Disclaim (Deliver 3)
Page 48
What was in those other rooms? She wanted to ask, but her voice had left her. Maybe she already knew the answer. Her brain felt fuzzy, and she shook. Fuck, she shook from head to toe.
Nico stood nearest to her. Close enough to reach out and grip the barrel trembling in her hands. She let him take it.

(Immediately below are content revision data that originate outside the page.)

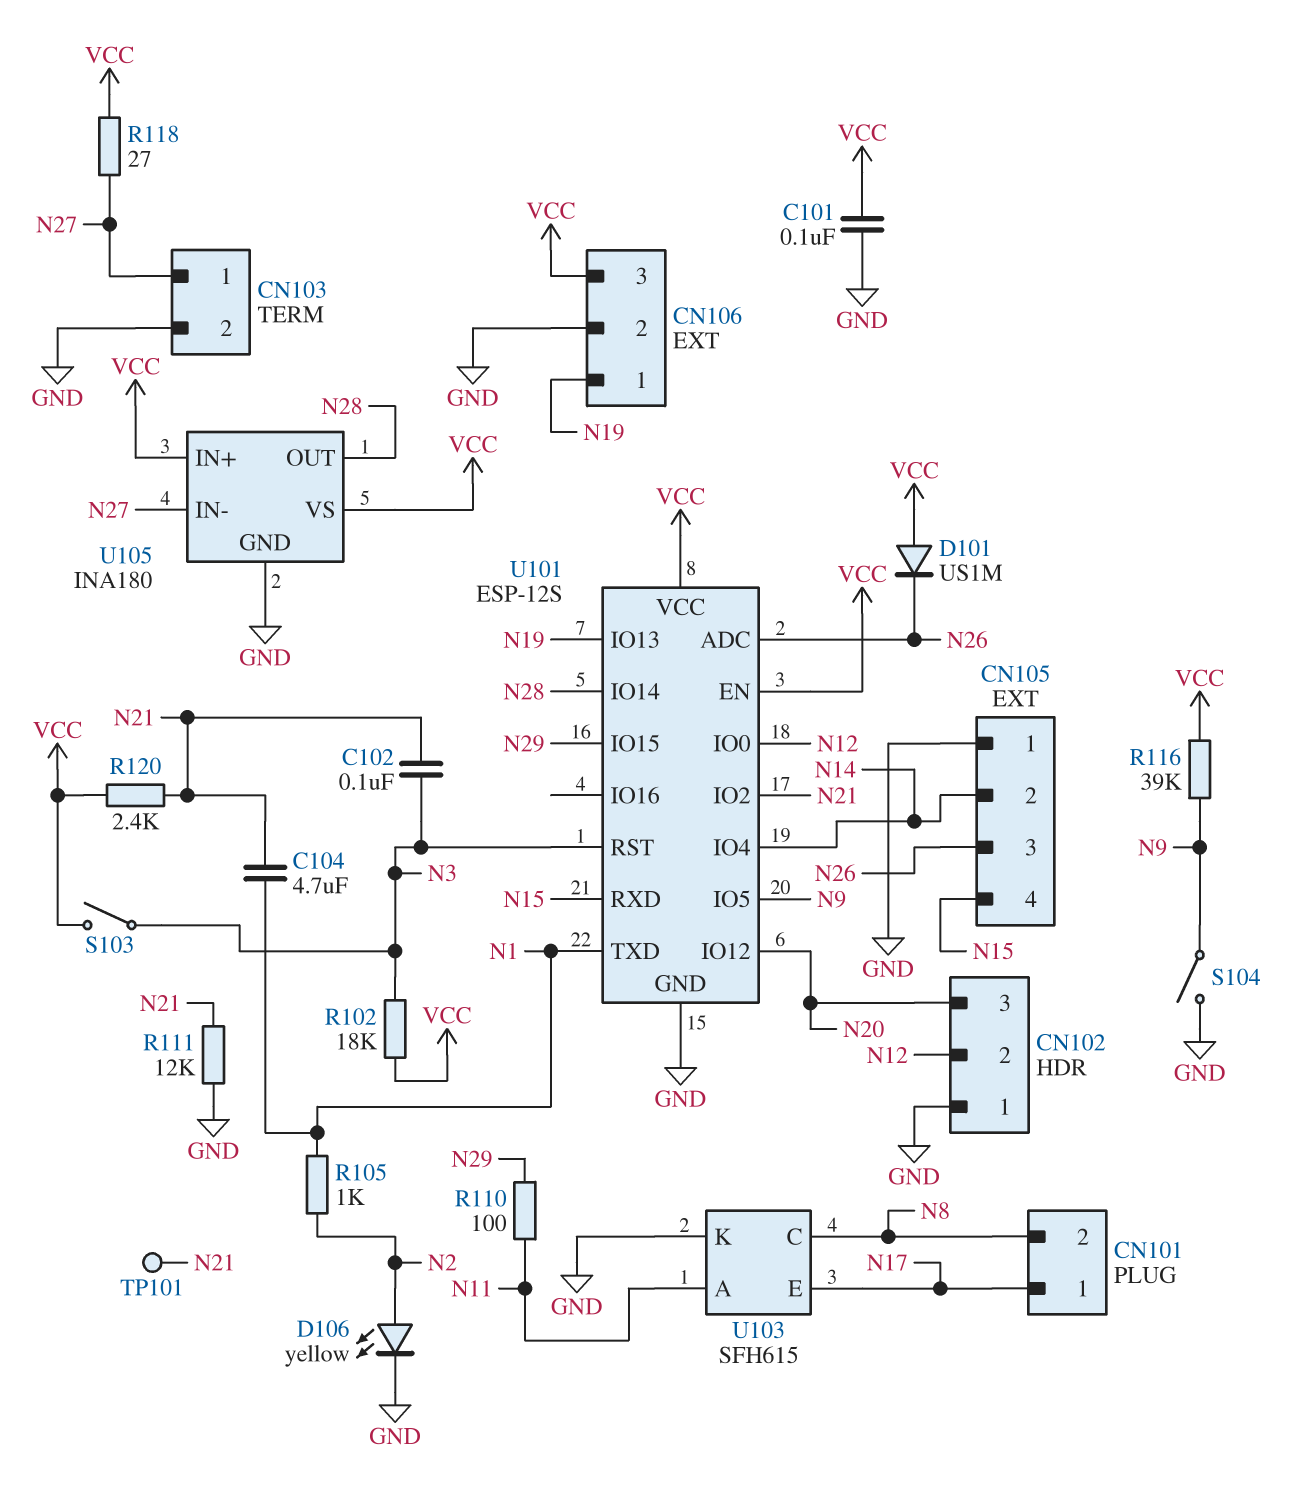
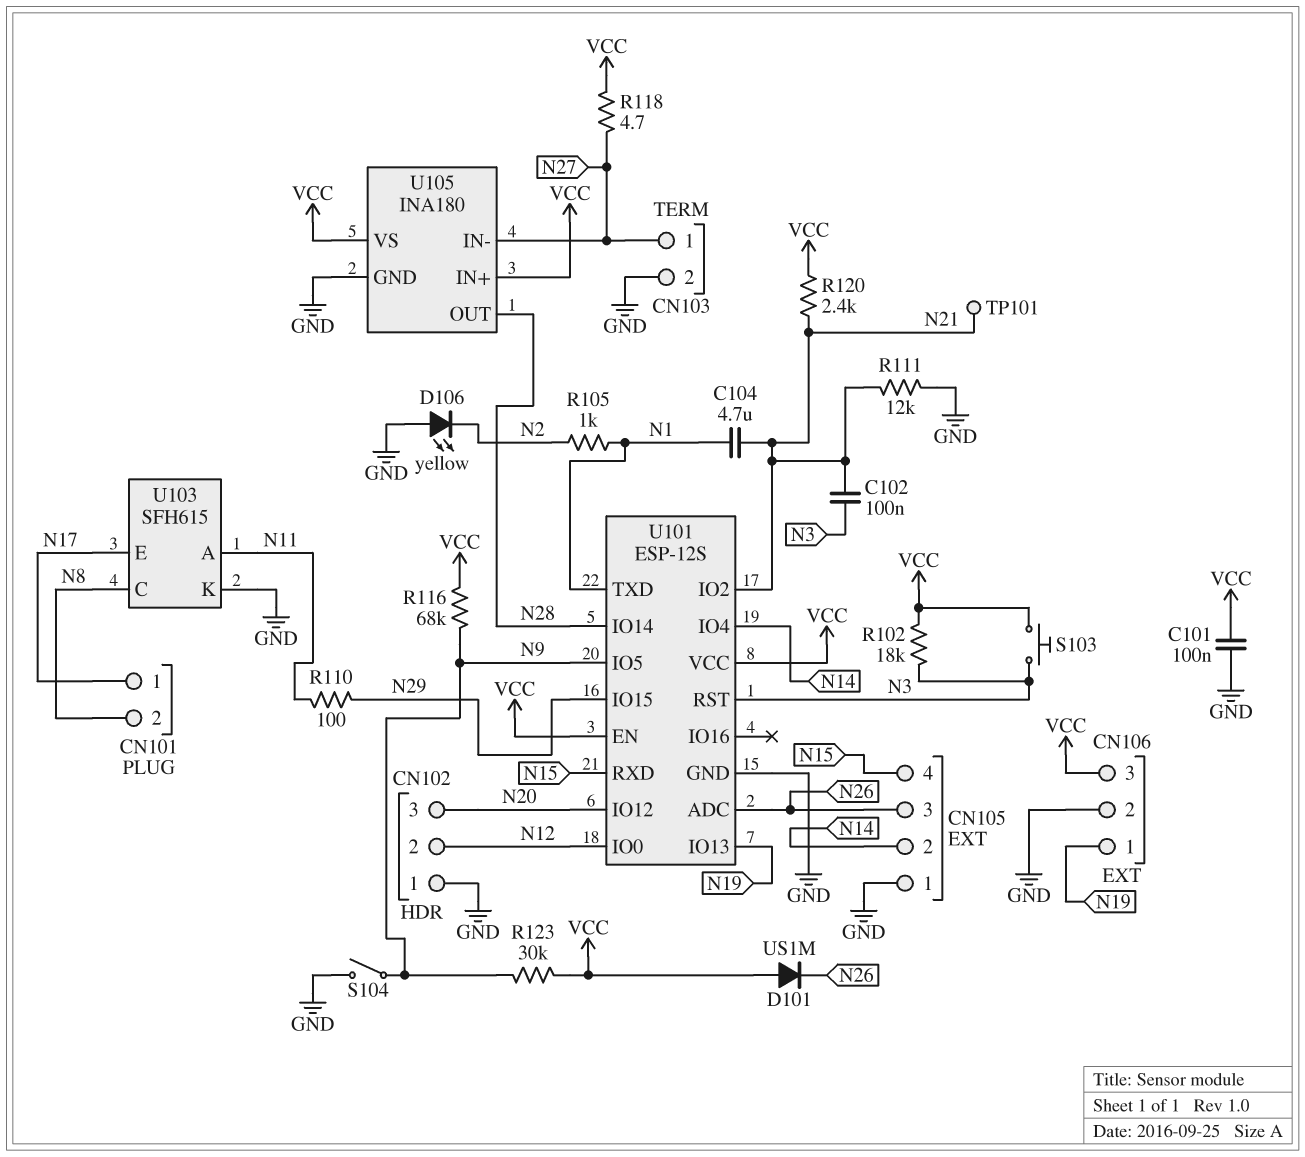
D106: LED yellow (A N2, K GND) -> LED yellow (A GND, K N2)
R116: 39k (N9, VCC) -> 68k (N9, VCC)
R118: 27 (N27, VCC) -> 4.7 (N27, VCC)
R123: none -> 30k (N9, VCC)
S103: switch (N3, VCC) -> button (N3, VCC)

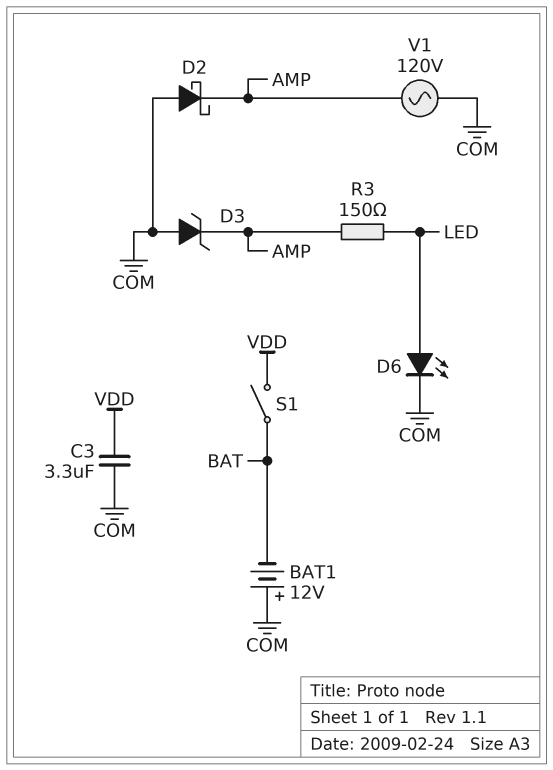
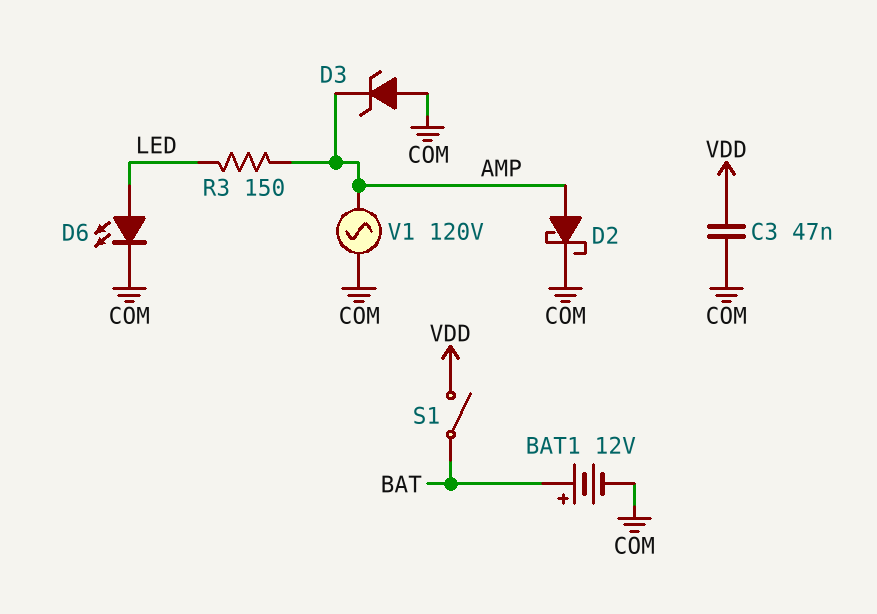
BAT1: 12V (plus COM, minus BAT) -> 12V (plus BAT, minus COM)
C3: 3.3uF (COM, VDD) -> 47nF (COM, VDD)
D2: schottky (A COM, K AMP) -> schottky (A AMP, K COM)

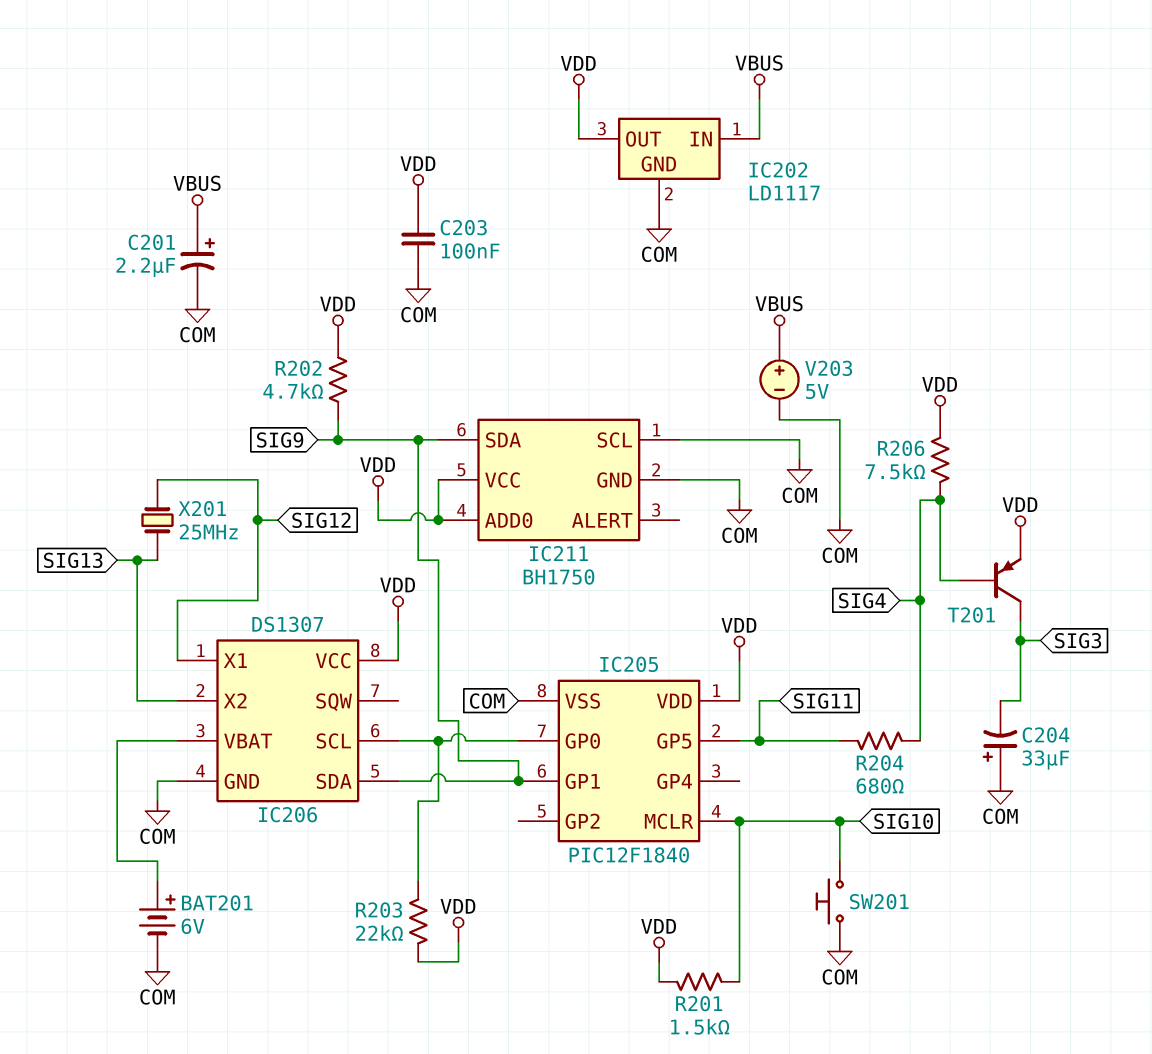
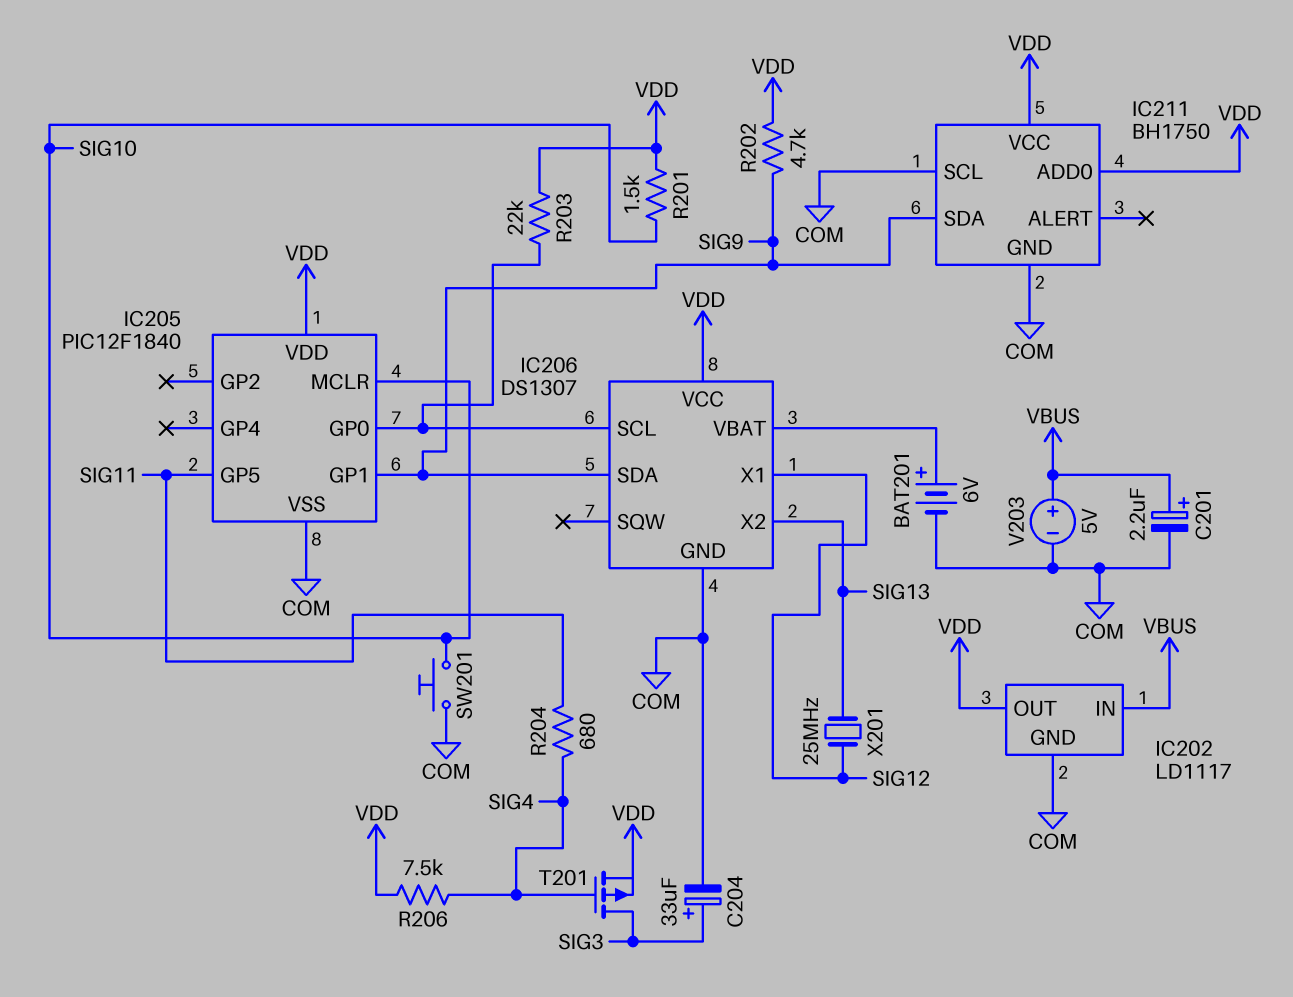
C203: 100nF (COM, VDD) -> none
C204: 33uF (plus COM, minus SIG3) -> 33uF (plus SIG3, minus COM)
T201: PNP (B SIG4, C SIG3, E VDD) -> PMOS (G SIG4, D SIG3, S VDD)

Matias glanced down at the fat man and lifted his eyes to her, wearing a blood-speckled smirk. “You’re so badass.”
She stared at the body blankly, didn’t feel a twinge of regret.
Favoring his left leg, Matias slowly erased the distance with his arms stretched open. She walked into his embrace and dropped her forehead on his blood-soaked chest.
He pulled the mask off Camila’s head and held her against him as footsteps sounded behind her. Tiny cries trickled from the three rooms, and his arms tightened. More little girls. She fought back the rising, burning need to sob and glanced over her shoulder.
The men who had arrived with Burd strode through the front room. Nico and Frizz stepped aside, their tight expressions no longer hidden by masks.
The soldiers pulled off their own ski masks, revealing feminine faces and long hair. Not men? The rest of their womanhood remained hidden beneath fatigues and loose shirts.
Matias shifted Camila out of the way as the women split off into separate rooms. A moment later, Picar shuffled in, carrying a medical bag.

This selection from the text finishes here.